题目链接:
http://acm.hdu.edu.cn/showproblem.php?pid=4336
Card Collector
Time Limit: 2000/1000 MS (Java/Others)Memory Limit: 32768/32768 K (Java/Others)
#### 问题描述
> In your childhood, do you crazy for collecting the beautiful cards in the snacks? They said that, for example, if you collect all the 108 people in the famous novel Water Margin, you will win an amazing award.
>
> As a smart boy, you notice that to win the award, you must buy much more snacks than it seems to be. To convince your friends not to waste money any more, you should find the expected number of snacks one should buy to collect a full suit of cards.
输入
The first line of each test case contains one integer N (1 <= N <= 20), indicating the number of different cards you need the collect. The second line contains N numbers p1, p2, ..., pN, (p1 + p2 + ... + pN <= 1), indicating the possibility of each card to appear in a bag of snacks.

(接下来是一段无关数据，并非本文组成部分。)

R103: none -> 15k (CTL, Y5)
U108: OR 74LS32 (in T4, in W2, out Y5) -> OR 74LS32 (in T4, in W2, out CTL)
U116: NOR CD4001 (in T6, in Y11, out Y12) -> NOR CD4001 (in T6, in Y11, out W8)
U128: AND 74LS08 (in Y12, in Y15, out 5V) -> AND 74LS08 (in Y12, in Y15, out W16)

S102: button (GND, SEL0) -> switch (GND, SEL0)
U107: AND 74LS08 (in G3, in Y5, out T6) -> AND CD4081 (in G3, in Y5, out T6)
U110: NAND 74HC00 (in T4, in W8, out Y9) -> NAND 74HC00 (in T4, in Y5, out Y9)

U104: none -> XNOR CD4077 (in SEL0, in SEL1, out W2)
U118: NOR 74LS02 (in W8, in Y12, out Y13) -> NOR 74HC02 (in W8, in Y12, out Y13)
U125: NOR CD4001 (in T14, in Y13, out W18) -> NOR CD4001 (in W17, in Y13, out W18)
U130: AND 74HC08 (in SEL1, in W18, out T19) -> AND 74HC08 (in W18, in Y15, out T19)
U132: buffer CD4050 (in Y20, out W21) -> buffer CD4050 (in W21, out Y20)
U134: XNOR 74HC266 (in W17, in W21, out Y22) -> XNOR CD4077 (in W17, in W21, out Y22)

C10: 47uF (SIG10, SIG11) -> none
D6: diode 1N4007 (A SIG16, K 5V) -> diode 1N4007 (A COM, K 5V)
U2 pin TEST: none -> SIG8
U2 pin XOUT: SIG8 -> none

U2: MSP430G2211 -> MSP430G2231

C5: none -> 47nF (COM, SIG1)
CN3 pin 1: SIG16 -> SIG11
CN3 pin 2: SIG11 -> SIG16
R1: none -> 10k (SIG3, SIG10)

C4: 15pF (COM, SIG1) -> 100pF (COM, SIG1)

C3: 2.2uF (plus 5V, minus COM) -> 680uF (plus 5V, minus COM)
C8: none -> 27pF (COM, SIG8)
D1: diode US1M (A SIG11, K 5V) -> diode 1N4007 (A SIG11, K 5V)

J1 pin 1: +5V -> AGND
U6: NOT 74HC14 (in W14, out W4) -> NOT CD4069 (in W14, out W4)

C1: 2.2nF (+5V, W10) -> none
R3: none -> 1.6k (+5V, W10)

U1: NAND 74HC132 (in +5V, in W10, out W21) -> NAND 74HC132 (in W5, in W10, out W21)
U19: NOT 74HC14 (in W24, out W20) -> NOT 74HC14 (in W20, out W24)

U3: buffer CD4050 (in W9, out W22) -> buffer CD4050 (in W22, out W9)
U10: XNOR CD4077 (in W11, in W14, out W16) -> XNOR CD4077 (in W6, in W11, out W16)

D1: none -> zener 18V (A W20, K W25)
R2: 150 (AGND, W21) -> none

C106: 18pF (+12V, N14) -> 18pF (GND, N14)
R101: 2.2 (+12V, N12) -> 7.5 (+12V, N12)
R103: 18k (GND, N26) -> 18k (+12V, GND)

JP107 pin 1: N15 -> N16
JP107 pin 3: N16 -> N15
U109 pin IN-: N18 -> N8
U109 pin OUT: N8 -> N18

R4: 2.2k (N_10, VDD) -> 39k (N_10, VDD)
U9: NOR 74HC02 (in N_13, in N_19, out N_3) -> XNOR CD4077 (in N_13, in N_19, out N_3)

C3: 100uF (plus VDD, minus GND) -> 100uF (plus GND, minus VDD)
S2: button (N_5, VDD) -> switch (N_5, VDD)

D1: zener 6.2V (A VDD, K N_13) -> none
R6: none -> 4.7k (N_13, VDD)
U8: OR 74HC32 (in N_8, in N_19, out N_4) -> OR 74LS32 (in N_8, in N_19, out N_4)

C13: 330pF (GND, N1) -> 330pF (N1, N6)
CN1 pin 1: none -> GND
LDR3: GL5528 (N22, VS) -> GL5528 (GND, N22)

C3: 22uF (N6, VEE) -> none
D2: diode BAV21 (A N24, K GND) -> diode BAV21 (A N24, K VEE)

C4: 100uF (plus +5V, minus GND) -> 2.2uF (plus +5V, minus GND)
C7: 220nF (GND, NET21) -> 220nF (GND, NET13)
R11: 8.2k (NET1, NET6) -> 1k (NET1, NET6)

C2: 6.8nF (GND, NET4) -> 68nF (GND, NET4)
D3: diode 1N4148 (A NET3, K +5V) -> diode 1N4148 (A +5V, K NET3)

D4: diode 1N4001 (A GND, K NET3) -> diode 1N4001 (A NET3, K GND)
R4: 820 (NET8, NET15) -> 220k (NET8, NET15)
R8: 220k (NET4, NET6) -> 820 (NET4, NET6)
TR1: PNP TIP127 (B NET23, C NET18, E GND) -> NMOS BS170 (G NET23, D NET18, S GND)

Note there is at most one card in a bag of snacks. And it is possible that there is nothing in the bag.
输出
Output one number for each test case, indicating the expected number of bags to buy to collect all the N different cards.
You will get accepted if the difference between your answer and the standard answer is no more that 10^-4.
样例输入
1
0.1
2
0.1 0.4
样例输出
10.000
10.500
题意
小时候买零食的时候,里面都会附带一张卡片(或没有),现在告诉你每包零食里面每一种卡片出现的概率,问你集齐这n类卡片需要买的零食的期望包数。
题解
由于卡片种类最多就20多种,所以状压一下从dp[(1<<n)-1]地推到dp[0]就可以了。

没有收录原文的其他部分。